泣きたいぐらいに苦しいのに、そんな甘えは許されない。後悔で頭がいっぱいになるが、もう引き返すことが出来ないことも分かっている。
「――っ!ううっ、痛いよぉ……っく」
悲痛な声に思わず足を止めて視線を巡らせると、細い路地裏に誰かが倒れていた。幼さが残るその声と小さな身体から子供だと気づいて、恐る恐る近づいてみると左腕を庇うようにして蹲っている。
「……どうしたの?」
早く遠くに逃げないといけないのに、気づいてしまったからにはそのまま立ち去ることが出来なかった。
「っく、腕が……痛っ――助けて……」
だらりと力がない腕には外傷が見当たらないが、もしかしたら骨折など見えない部分に怪我をしているのかもしれない。
(……癒しの力を使えば、きっと治せる)
だけどそれは危険な行為だ。力が露見すれば、神殿も国も自分を野放しにしておかないだろう。これまで学んだ知識や周囲の人間の様子から瑛莉はそれを敏感に感じ取っていた。
「うぅっ……っぁ」
少年の弱々しい声に瑛莉は我に返った。苦しんでいる子供を前に自分本位な考え方をしている自分が恥ずかしくなって、瑛莉は少年の横に膝をつくと左腕にそっと手を添えた。
手の平が温かくなり何かが流れ込んでいく感覚がふっと途切れる。
「腕を動かしてみて。まだ痛むところはある?」
泣き止んだ少年が恐る恐る手を動かして、丸い瞳をさらに見開いている。
「すごい……治った」
他人を癒したのは初めてだったため、瑛莉は安堵に胸を撫で下ろす。だがゆっくりしている時間はないことを思い出し、急いで少年に言い含める。
「このことは誰にも言っちゃいけないよ。後から言って悪いけど、大事なことだから約束して欲しい」
視線を合わせて真剣な表情で伝えると、少年の視線が瑛莉から外れてその背後に向けられる。
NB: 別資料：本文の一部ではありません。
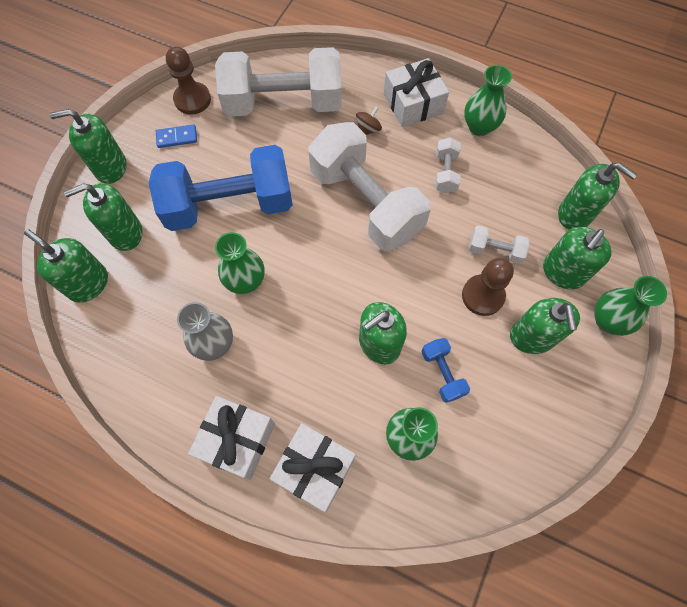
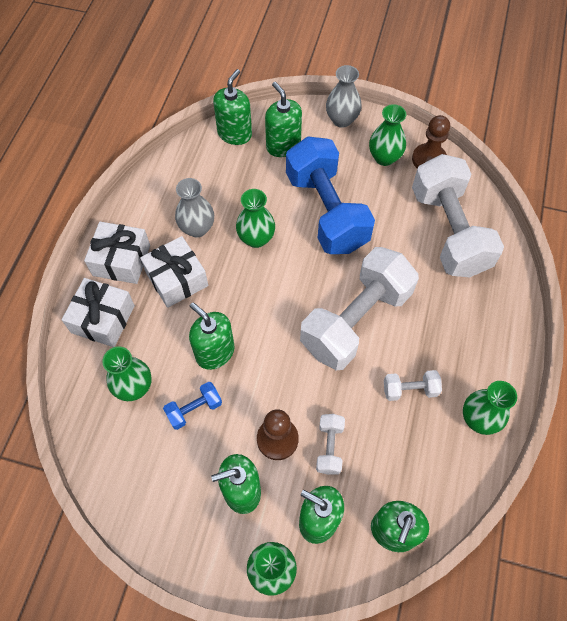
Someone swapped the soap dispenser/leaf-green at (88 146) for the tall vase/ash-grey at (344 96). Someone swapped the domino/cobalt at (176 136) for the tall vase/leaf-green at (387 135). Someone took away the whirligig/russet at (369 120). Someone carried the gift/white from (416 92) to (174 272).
地面を踏みにじるような音と同時に冷ややかな声が落ちた。
「自分は約束を破っておいて、人に守らせようというのは少々身勝手じゃないのか」
『約束を守るのは相手のためじゃなくて自分のためだ。約束を破ればそれは自分に返ってくるからな』
(先生が教えてくれたのに、どうして忘れていたんだろう)
焦った挙句、「先生」の言葉を切り取って自分の都合の良いように解釈してしまった。
振り向きたくないという思いとは裏腹に無理やり身体を動かしたのは、自分がしたことに対する責任と義務感からだ。
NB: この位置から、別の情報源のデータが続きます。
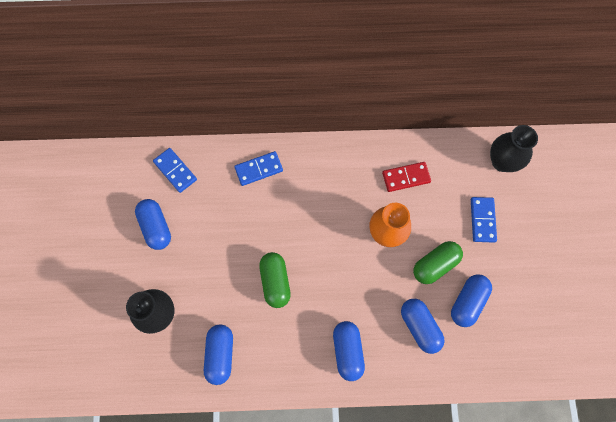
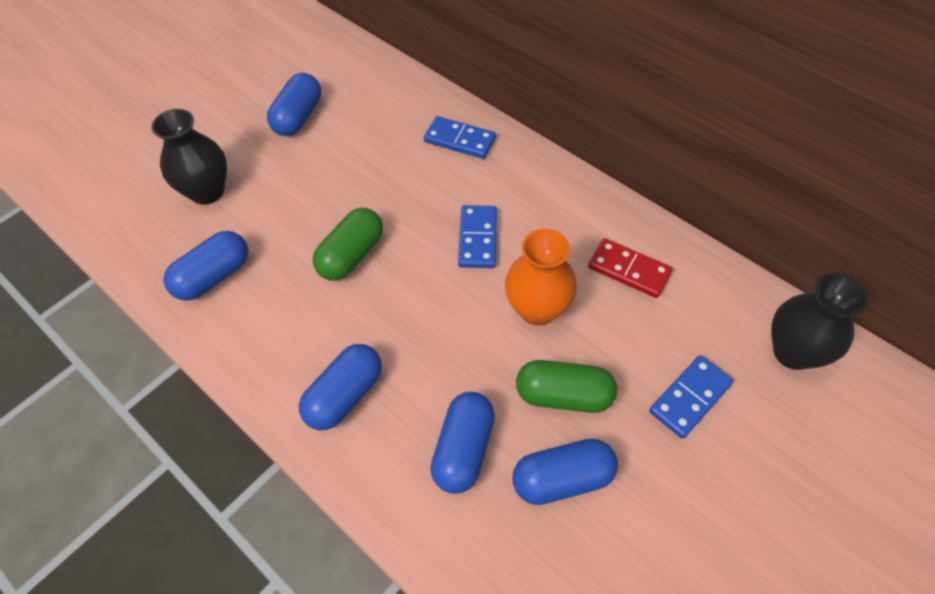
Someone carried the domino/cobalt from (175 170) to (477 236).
どれだけ冷たい視線や非難の言葉を向けられても、約束を破ったのは自分なのだから。
ディルクの瞳に嫌悪はなく、だが感情を削ぎ落とした顔からは何も読み取れない。
そんな中聞こえてきたディルクの一言に瑛莉は息が止まりそうなほどの衝撃を受けた。
「フリッツ、もう行っていいぞ」
「………うん」
立ち去る少年の足音を聞きながら、瑛莉は否定したくなる現実を無理やり呑み込むのが精一杯だった。
「私を……嵌めたのか」
「お前が約束を破らなければ起きなかったことだ」
静かな口調に責めるような響きがなく、むしろ憐れんでいるように聞こえた。
「……あの少年は本当に怪我をしていた。あれは……」
「俺がやった」
誰の仕業なのか、そう口にできなかった瑛莉の問いをディルクはあっさりと自白した。何故だとは聞かなかった。もう答えは出ているのだ。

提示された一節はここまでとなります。